Bien sûr, toutes les œuvres d'art, qu'elles soient picturales, musicales ou littéraires, peuvent être datées. L'auteur aura laissé une note dans le manuscrit, dans son journal intime, dans une lettre à un ami. Cela relève de l'évidence la plus pure. Sinon, on peut toujours faire confiance aux experts pour dater une toile, un manuscrit, grâce à l'aide des technologies actuelles.
Mais, il faut bien admettre que certaines œuvres, quand elles traversent le temps, semblent terriblement datées. Un exemple facile: la musique de Salieri. Super-vedette à son époque (en partie grâce à certaines magouilles de sa garde rapprochée, mais peu importe), on ne peut que réaliser que ce qui avait pu sembler « frais » alors semble aujourd'hui terriblement convenu. On reconnaît une époque, à travers certains choix d'instrumentation, des progressions harmoniques, certaines arabesques vocales, mais on a souvent l'impression d'être face à un « sous-produit », la personnalité du compositeur ne transparaissant pas de façon évidente. Écoutez une symphonie de Beethoven pendant 5 secondes ou même une de ses oeuvres pour piano moins connues et, à défaut de pouvoir identifier avec précision l'extrait, vous saurez dire qui l'a signé. Après une écoute d'un air de Salieri (même chanté par cette chère Cecilia Bartoli), aucune envie de peser sur le bouton « rejouer ». Après des dizaines d'écoutes du Sacre du printemps de Stravinski (dont plusieurs en concert), l'écoute pour moi en demeure renouvelée.
En littérature, on peut établir le même genre de parallèle, bien évidemment. Si le temps a fini par faire son tri et que le bestseller de 1813 n'est vraisemblablement plus sur les tablettes des bibliothèques (les férus pourront toujours fouiller dans Project Gutenberg, qui reprend parfois des choses étonnantes), même ce que nous apprécions aujourd'hui comme une oeuvre majeure peut sembler par certains côtés désuète. Il faudrait ici préciser peut-être: pas dans son entièreté, seulement par certains aspects. J'ai ainsi lu tout récemment les Nourritures terrestres d'André Gide, dont je gardais le souvenir ému de sa Symphonie pastorale, lue à l'adolescence. Je suis sortie de ma lecture partagée. Le style littéraire est parfois éblouissant et la puissance de ses évocations picturales remarquable (certains paysages prennent pratiquement vie devant nous, particulièrement si on a les référents pour en susciter le souvenir) mais le côté mystico-religieux semble plutôt suranné. On comprend, on accepte ce qu'il a voulu transmettre mais on l'exprimerait maintenant autrement. Au contraire, des auteurs comme Shakespeare ou Molière n'ont pas pris une seule ride. La peinture de personnages est criante de vérité, aujourd'hui comme hier. Oui, peut-être pourra-t-on s'accrocher un peu dans les expressions d'alors (lire Shakespeare dans le texte exige tout de même une concentration accrue du lecteur, surtout en langue seconde) mais on s'y reconnait encore (et c'est bien pour cette raison que les compagnies continuent de le présenter chaque année).

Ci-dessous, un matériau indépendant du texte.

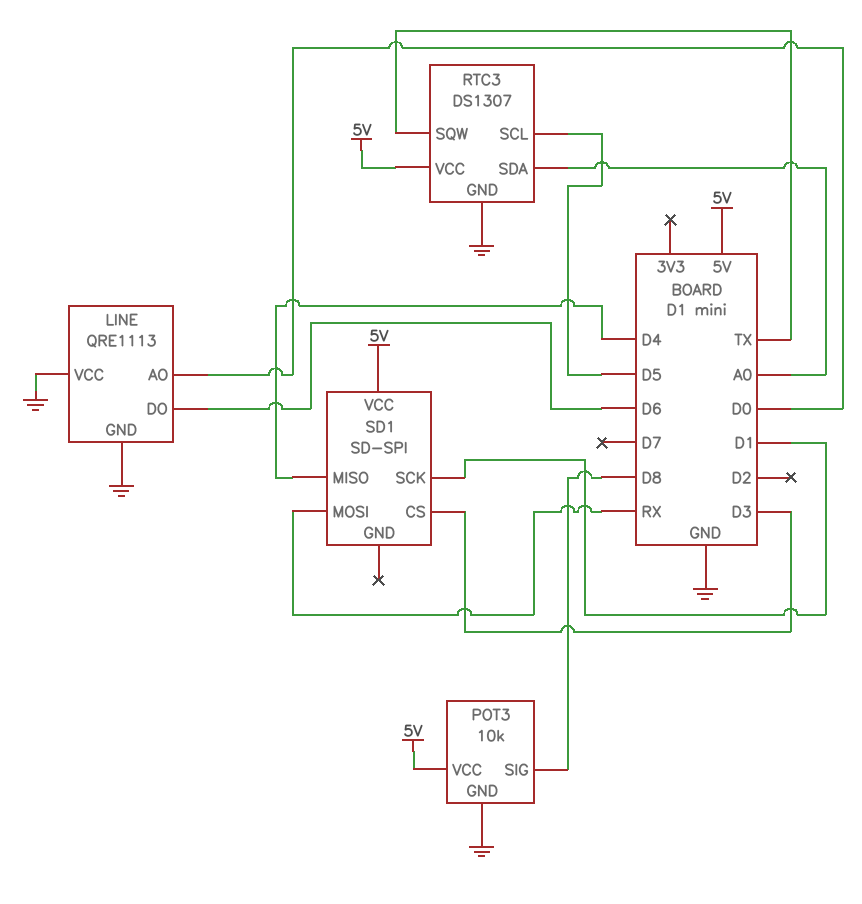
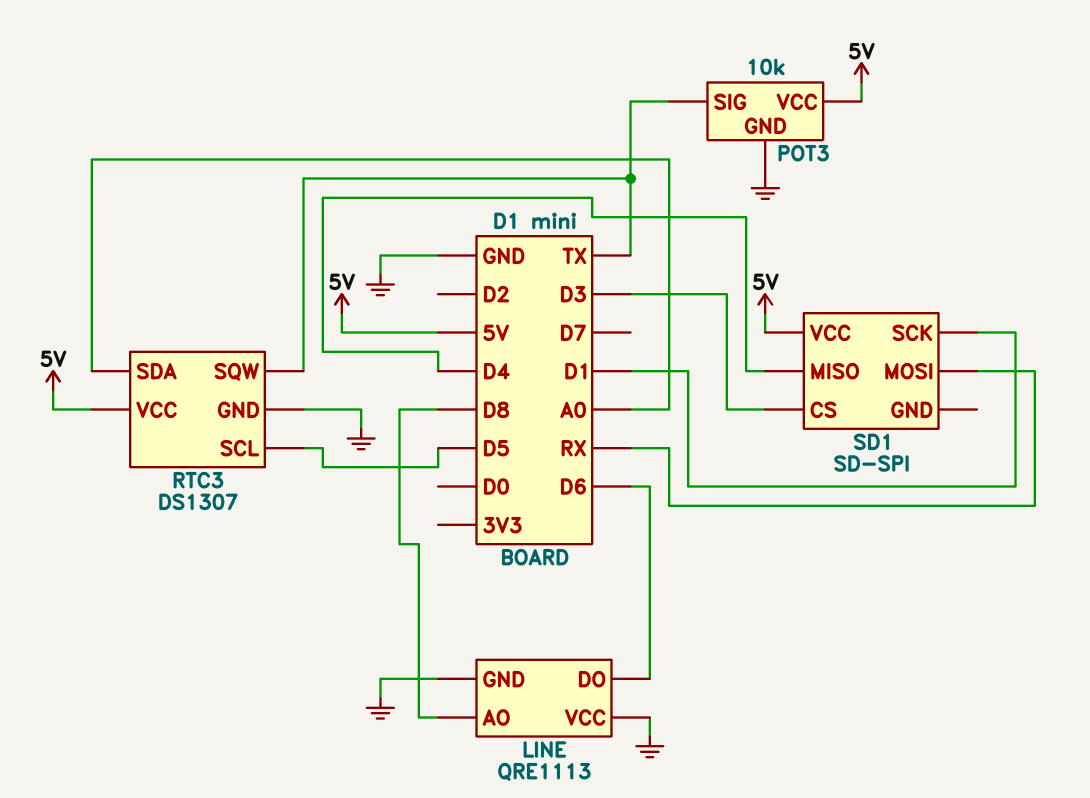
LINE pin AO: D0 -> D8
POT3 pin SIG: D8 -> TX

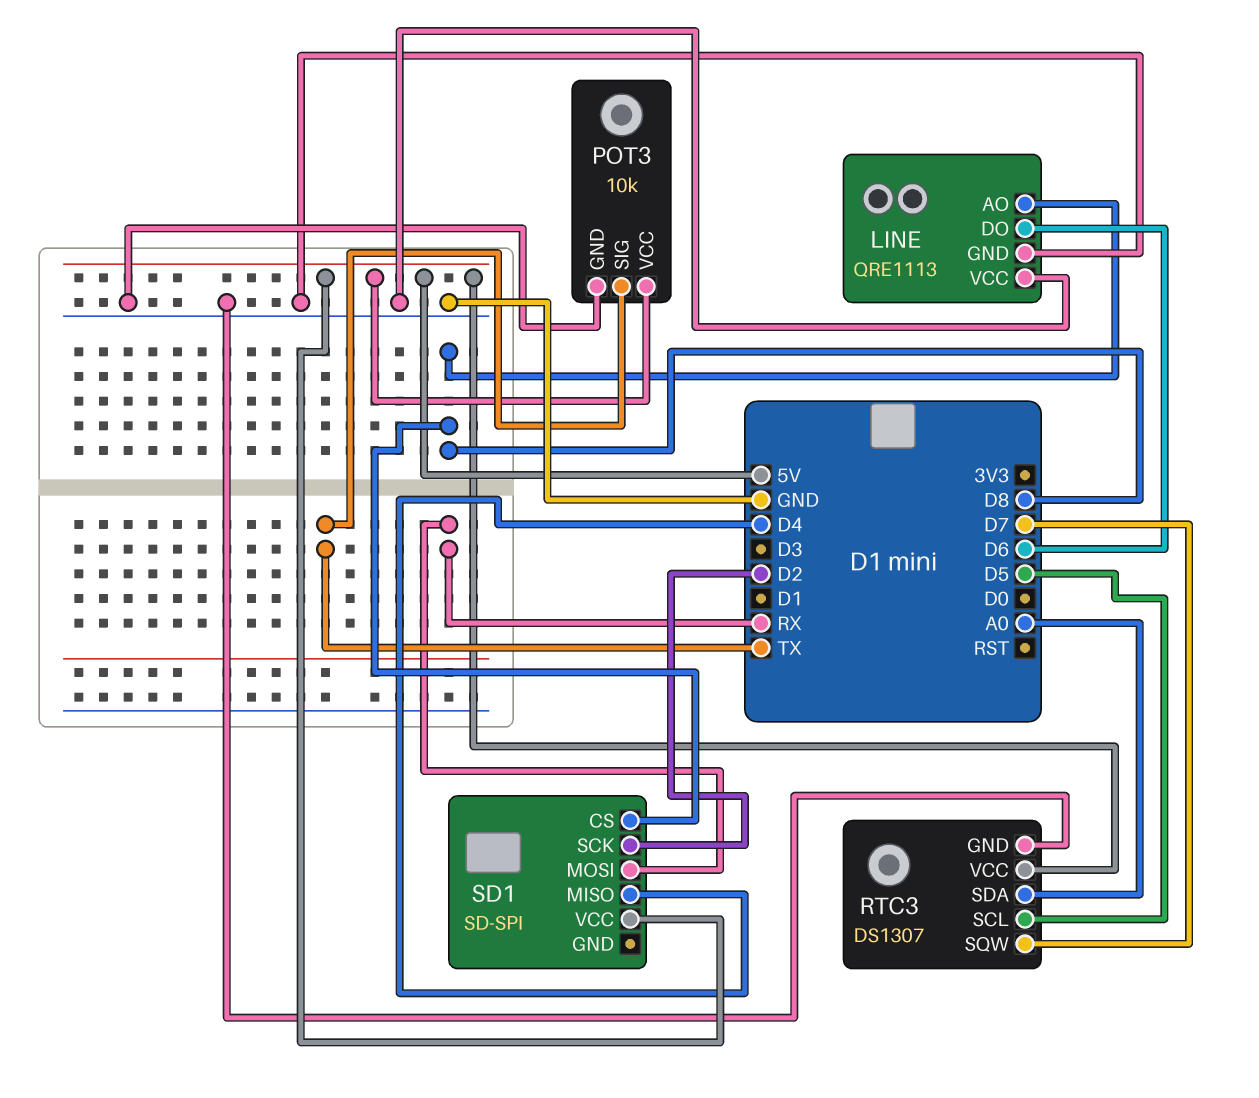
RTC3 pin SQW: TX -> D7
SD1 pin CS: D3 -> D8
SD1 pin SCK: D1 -> D2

Que restera-t-il des gros canons d'aujourd'hui? Là aussi, le temps fera le tri. On me pose souvent la question, à savoir quel compositeur contemporain est vraiment pertinent. Même avec un vocabulaire adéquat (dont disposent bien peu de mélomanes), le jugement est presque impossible à poser. Une chose est certaine: il (ou elle) sera celui (ou celle) dont on saisira l'essence en quelques notes, qui restera « contemporain », qui touchera encore profondément, qui deviendra un classique. Le compositeur Edgar Varèse l'a résumé admirablement en ces termes: « … tous les grands créateurs en sciences ou en art ont été romantiques : le génie est romantique. C’est l’œuvre qui est classique, lorsqu’elle a subi l’épreuve du temps. »
1 commentaire:
Je ne connaissais pas cette citation de Varèse. Elle est superbe.
Je n'ai pas lu les Nourritures terrestres, mais je te crois sur parole lorsque tu écris que le style de Gide a prit quelques rides, car cela me rappelle quelques souvenirs épars de ma lecture de ses "Notes sur Chopin".